Started it as a single file to prototype more easily, planning to
refactor later to include and libs for out of file usage.
---
 mlir/CMakeLists.txt                      |   1 +
 mlir/docs/Tools/mlir-rewrite.md          |  29 ++
 mlir/test/CMakeLists.txt                 |   1 +
 mlir/test/mlir-rewrite/simple.mlir       |  11 +
 mlir/tools/CMakeLists.txt                |   2 +
 mlir/tools/mlir-rewrite/CMakeLists.txt   |  36 +++
 mlir/tools/mlir-rewrite/mlir-rewrite.cpp | 390 +++++++++++++++++++++++
 7 files changed, 470 insertions(+)
 create mode 100644 mlir/docs/Tools/mlir-rewrite.md
 create mode 100644 mlir/test/mlir-rewrite/simple.mlir
 create mode 100644 mlir/tools/mlir-rewrite/CMakeLists.txt
 create mode 100644 mlir/tools/mlir-rewrite/mlir-rewrite.cpp

diff --git a/mlir/CMakeLists.txt b/mlir/CMakeLists.txt
index c6d44908a1111d..549dee8e2be33c 100644
--- a/mlir/CMakeLists.txt
+++ b/mlir/CMakeLists.txt
@@ -285,3 +285,4 @@ endif()
 if(MLIR_STANDALONE_BUILD)
   llvm_distribution_add_targets()
 endif()
+
diff --git a/mlir/docs/Tools/mlir-rewrite.md b/mlir/docs/Tools/mlir-rewrite.md
new file mode 100644
index 00000000000000..178f92f72cbb6e
--- /dev/null
+++ b/mlir/docs/Tools/mlir-rewrite.md
@@ -0,0 +1,29 @@
+# mlir-rewrite
+
+Tool to simplify rewriting .mlir files. There are a couple of build in rewrites
+discussed below along with usage.
+
+Note: This is still in very early stage.
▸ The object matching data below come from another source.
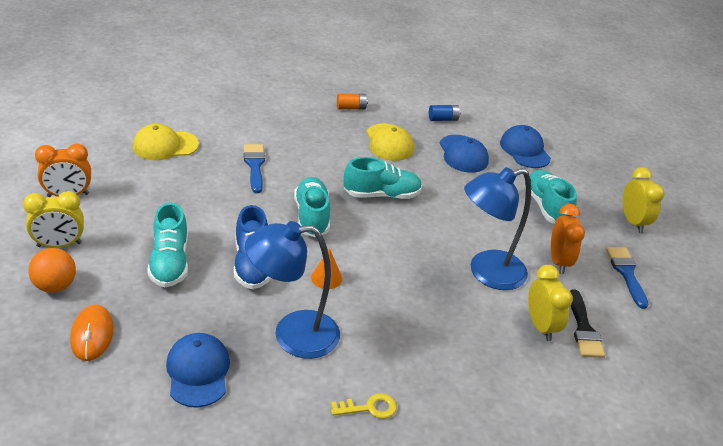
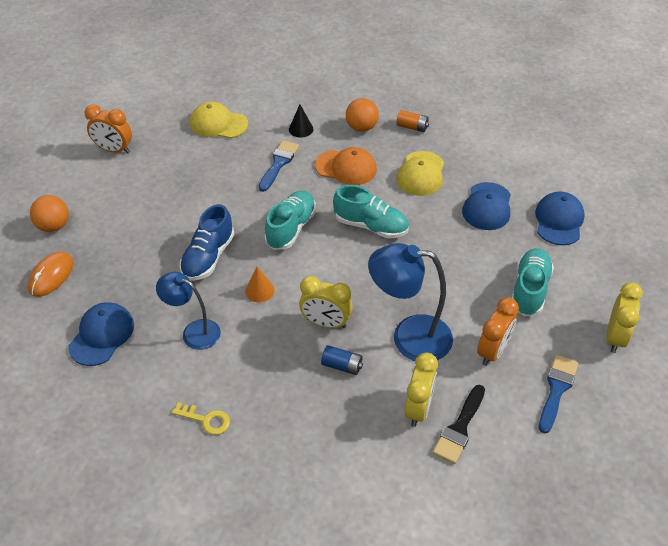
camera: 35 degrees right, 10 degrees up
(59, 245) = (79, 192): yellow clock -> yellow clock (326, 323)
(170, 262) = (147, 234): turquoise shoe -> none
(252, 132) = (301, 129): none -> black cone
(292, 334) = (194, 331): blue lamp -> blue lamp, size x0.64
(307, 118) = (361, 127): none -> orange ball
(320, 153) = (346, 167): none -> orange cap
(443, 119) = (497, 162): blue battery -> blue battery (342, 365)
Its so early its less a tool than a
+growing collection of useful functions: to use its best to do what's needed on
+a brance by just hacking it (dialects registered, rewrites etc) to say help
+ease a rename, upstream useful utility functions, point to ease others
+migrating, and then bin eventually. Once there are actually useful parts it
+should be refactored same as mlir-opt.
+
+[TOC]
+
+## simple-rename
+
+Rename per op given a substring to a target. The match and replace uses LLVM's
+regex sub for the match and replace while the op-name is matched via regular
+string comparison. E.g.,
+
+```
+mlir-rewrite input.mlir -o output.mlir --simple-rename \
+   --simple-rename-op-name="test.concat" --simple-rename-match="axis" \
+                                         --simple-rename-replace="bxis"
+```
+
+to replace `axis` substring in the text of the range corresponding to
+`test.concat` ops with `bxis`.
+
diff --git a/mlir/test/CMakeLists.txt b/mlir/test/CMakeLists.txt
index df95e5db11f1e0..89297127772637 100644
--- a/mlir/test/CMakeLists.txt
+++ b/mlir/test/CMakeLists.txt
@@ -115,6 +115,7 @@ set(MLIR_TEST_DEPENDS
   mlir-opt
   mlir-query
   mlir-reduce
+  mlir-rewrite
   mlir-tblgen
   mlir-translate
   tblgen-lsp-server
diff --git a/mlir/test/mlir-rewrite/simple.mlir b/mlir/test/mlir-rewrite/simple.mlir
new file mode 100644
index 00000000000000..ab6bfe24fccf03
--- /dev/null
+++ b/mlir/test/mlir-rewrite/simple.mlir
@@ -0,0 +1,11 @@
+// RUN: mlir-opt %s | mlir-rewrite --simple-rename --simple-rename-op-name="test.concat" --simple-rename-match="axis" --simple-rename-replace="bxis" | FileCheck %s -check-prefix=RENAME
+// RUN: mlir-opt %s | mlir-rewrite --mark-ranges | FileCheck %s -check-prefix=RANGE
+// Note: running through mlir-opt to just strip out comments & avoid self matches.
+
+func.func @two_dynamic_one_direct_shape(%arg0: tensor<?x4x?xf32>, %arg1: tensor<2x4x?xf32>) -> tensor<?x4x?xf32> {
+  // RENAME: "test.concat"({{.*}}) {bxis = 0 : i64}
+  // RANGE: 《%{{.*}} = 〖"test.concat"〗({{.*}}) {axis = 0 : i64} : (tensor<?x4x?xf32>, tensor<2x4x?xf32>) -> tensor<?x4x?xf32>》
+  %5 = "test.concat"(%arg0, %arg1) {axis = 0 : i64} : (tensor<?x4x?xf32>, tensor<2x4x?xf32>) -> tensor<?x4x?xf32>
+  return %5 : tensor<?x4x?xf32>
+}
+
diff --git a/mlir/tools/CMakeLists.txt b/mlir/tools/CMakeLists.txt
index 9b474385fdae18..55c773942ecead 100644
--- a/mlir/tools/CMakeLists.txt
+++ b/mlir/tools/CMakeLists.txt
@@ -4,6 +4,7 @@ add_subdirectory(mlir-parser-fuzzer)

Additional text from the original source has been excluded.